Recent research from the IDB shows that domestic violence is highly associated with changes in health and life outcomes among women. Women who experience violence have lower levels of hemoglobin: Anemia rates increase by 9 percent with any violence and by 15 percent with severe physical violence.
Women who experience any type of physical violence are 83 percent more likely to be divorced than their counterparts who did not experience that violence. If the violence is extreme, the divorce rates increase by 132 percent.
Violence also affects children, particularly children younger than six years of age. This is critical because if there is one consensus among experts, is that early childhood is the most sensitive period in people´s lives.
The study shows strong negative associations between physical violence against women and children´s health.

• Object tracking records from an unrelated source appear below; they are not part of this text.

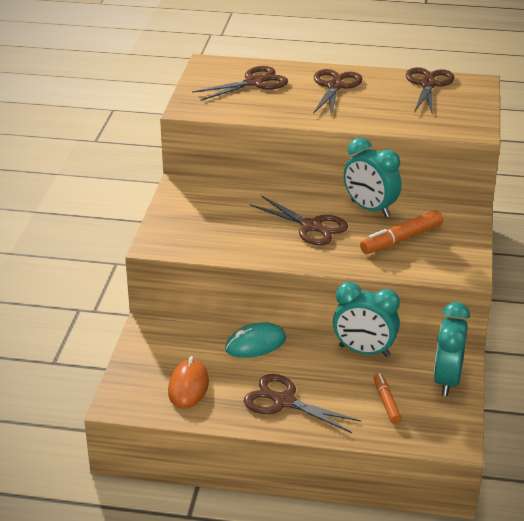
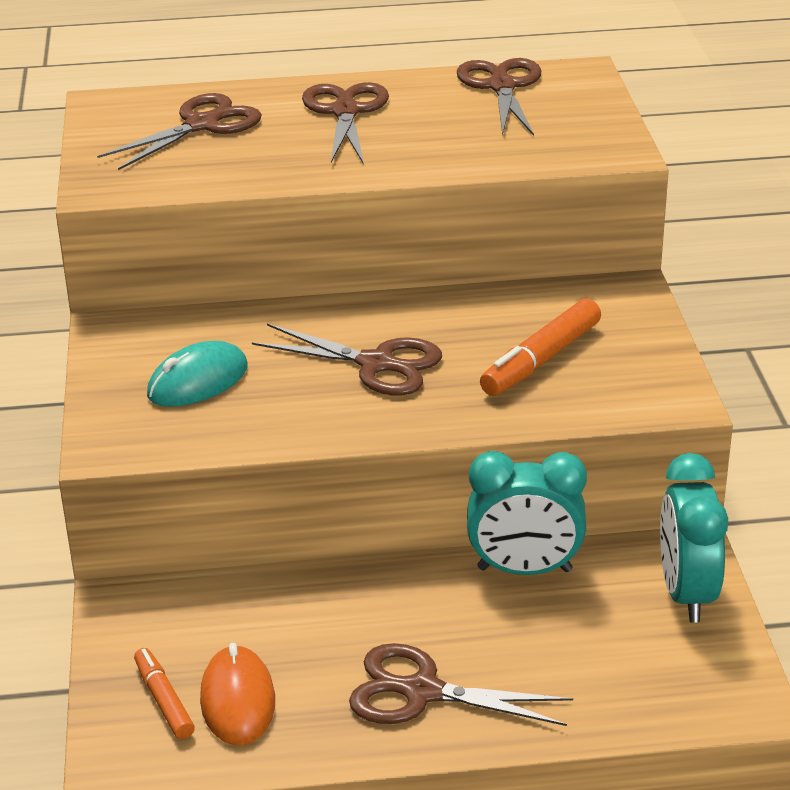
camera: 15 degrees left, 0 degrees up
(255, 344) = (329, 595): turquoise mouse -> turquoise mouse (198, 381)
(370, 209) = (464, 316): turquoise clock -> none
(386, 402) = (601, 655): orange marker -> orange marker (164, 700)

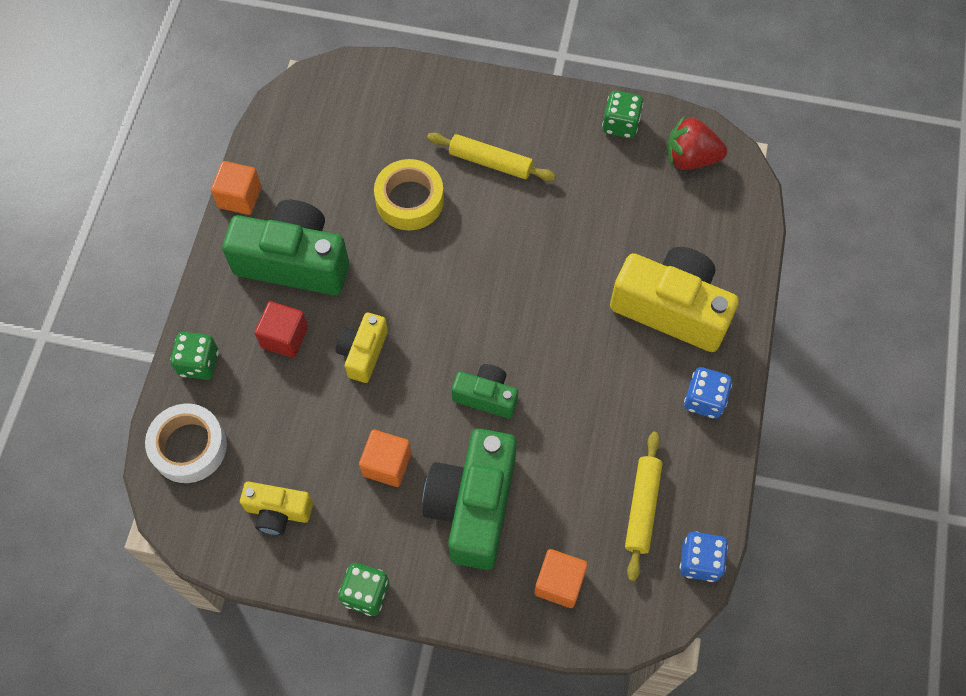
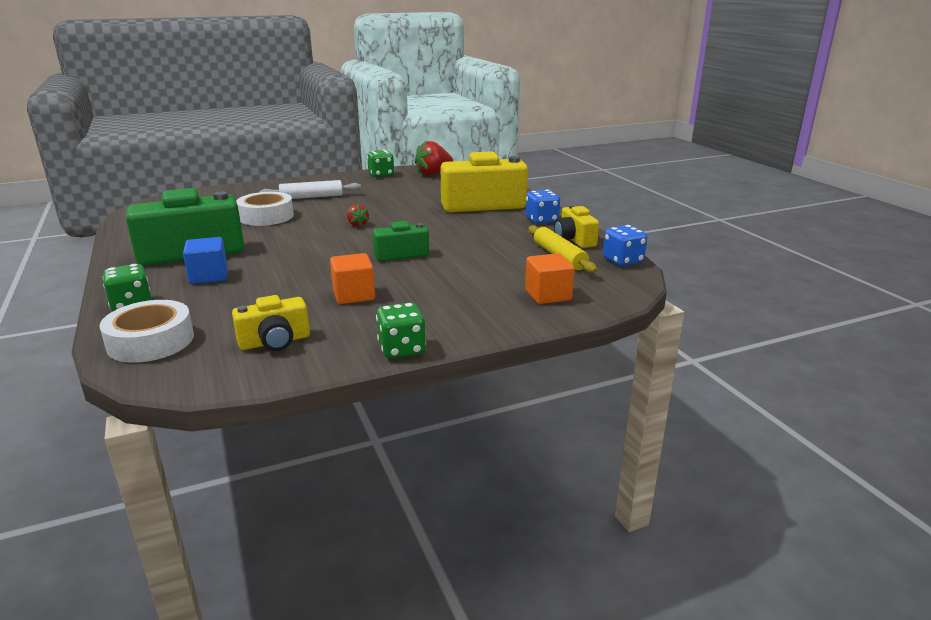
camera: 35 degrees left, 40 degrees down
(239, 197) = (121, 243): orange cube -> none
(284, 337) = (209, 276): red cube -> blue cube
(363, 352) = (285, 265): yellow camera -> yellow camera (574, 239)
(409, 200) = (266, 216): yellow tape -> white tape
(473, 506) = (444, 289): green camera -> none
(490, 162) = (311, 197): yellow rolling pin -> white rolling pin
(491, 285) = (357, 224): none -> red strawberry

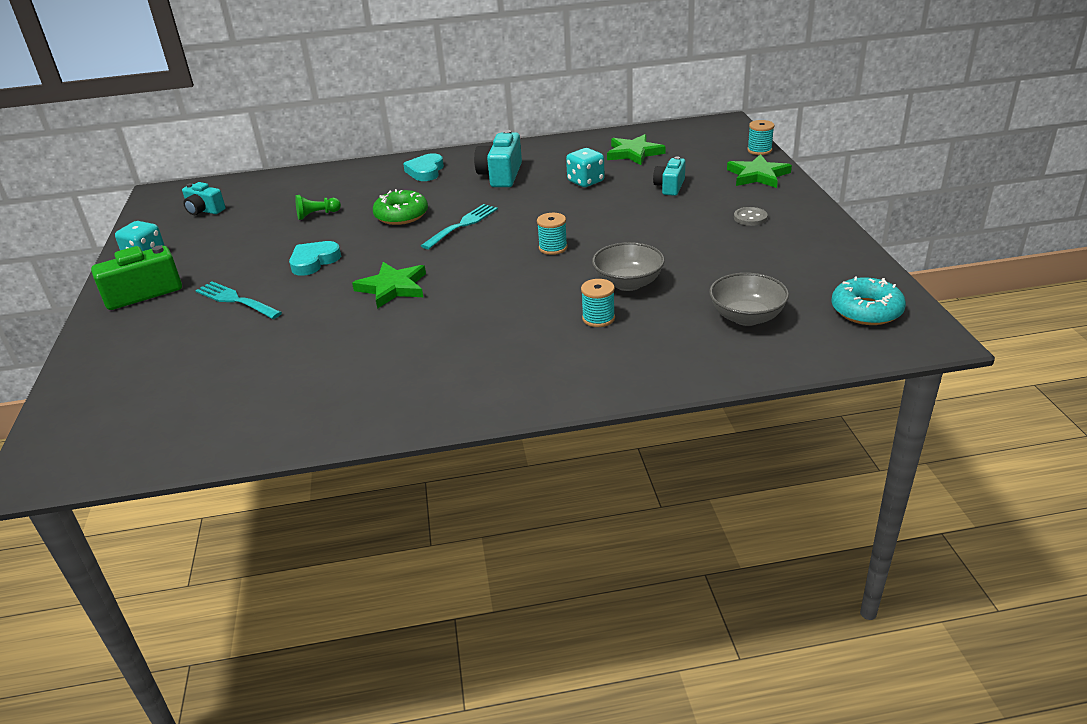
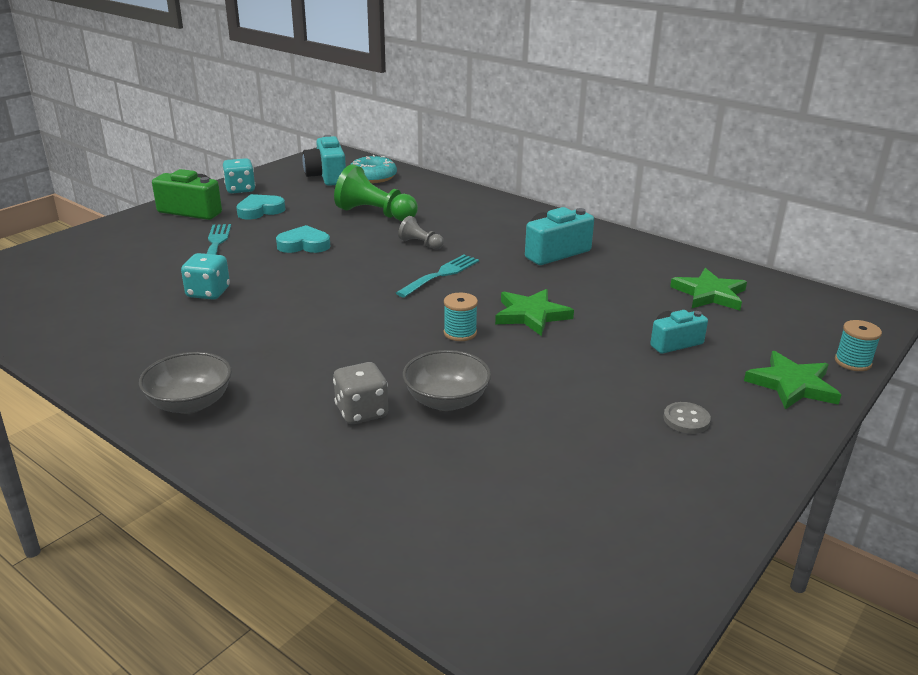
camera: 45 degrees right, 5 degrees down
(204, 210) = (327, 176): turquoise camera -> turquoise camera, size x1.56
(317, 215) = (375, 214): green pawn -> green pawn, size x1.92
(393, 287) = (302, 292): green star -> green star (531, 315)
(401, 215) = (420, 244): green donut -> grey pawn
(425, 171) = (508, 220): turquoise heart -> turquoise heart (260, 210)
(462, 225) = (440, 275): turquoise fork -> turquoise fork turned 45 degrees counterclockwise
(585, 181) = (609, 295): turquoise dice -> turquoise dice (208, 293)
(598, 318) = (361, 412): turquoise spool -> grey dice
(746, 317) = (467, 505): grey bowl -> grey bowl (190, 403)
(866, 310) = (590, 596): turquoise donut -> turquoise donut (373, 177)

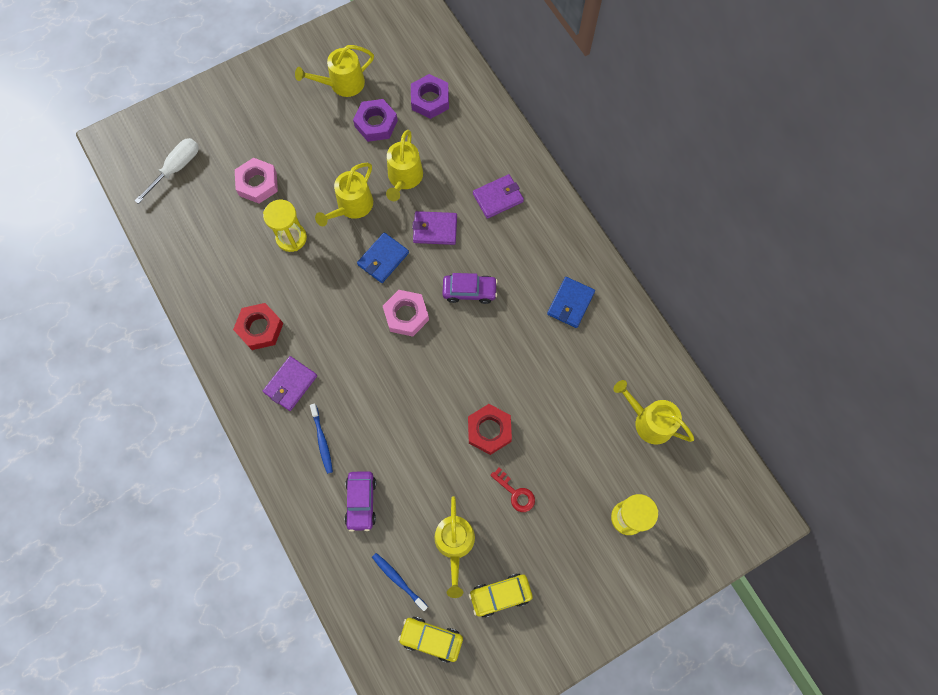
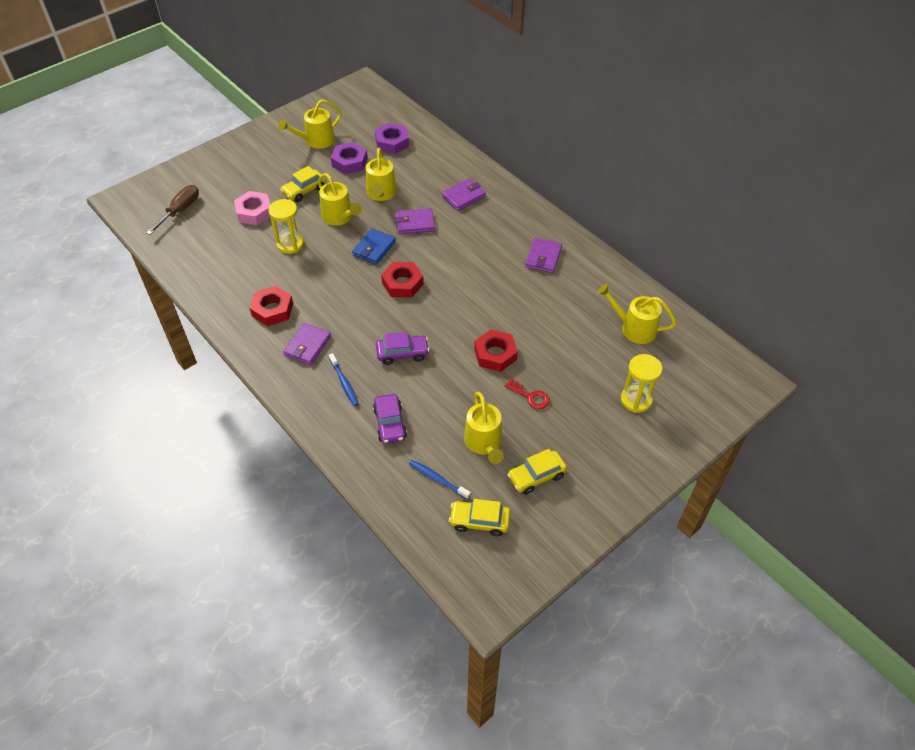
camera: 10 degrees left, 20 degrees down
(176, 168) = (180, 211): white screwdriver -> brown screwdriver
(318, 160) = (304, 190): none -> yellow car
(352, 207) = (339, 217): yellow watering can -> yellow watering can turned 60 degrees counterclockwise
(406, 315) = (402, 283): pink nut -> red nut
(469, 291) = (454, 260): purple car -> purple car (402, 353)
(570, 303) = (543, 257): blue wallet -> purple wallet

And this takes even before child birth: children are less likely to have the required pre-natal visits in utero if their mothers suffer from physical violence. Once born, children are more likely to have diarrhea, less likely to be vaccinated-with the measles vaccine being the most excluded, and are shorter that those whose mother did not experience physical abuse.
This paper provides a comprehensive analysis of the intangible costs of domestic violence in the region.
The abstract
Violence has a striking gender pattern. Men are more likely to be attacked by a stranger, while women experience violence mostly from their partners. This paper estimates the costs of violence against women in terms of intangible outcomes, such as women’s reproductive health, labor supply, and the welfare of their children.
The study uses a sample of nearly 83,000 women in seven countries from all income groups and all sub-regions in Latin American and the Caribbean. The sample, consisting of 26.3 million women between the ages of 15 and 49, strengthens the external validity of the results.
The results show that physical violence against women is strongly associated with their marital status because it increases the divorce or separation rate. Violence is negatively linked with women’s health. The study shows that domestic violence additionally creates a negative externality by affecting important short-term health outcomes for children whose mothers suffered from violence.
To obtain the child health outcomes, the study employs a natural experiment in Peru to establish that these effects appear to be causal. Finally, the paper presents evidence indicating that women’s education and age buffer the negative effect of violence against women on their children’s health outcomes.
The paper still leaves many questions open. We need more answers.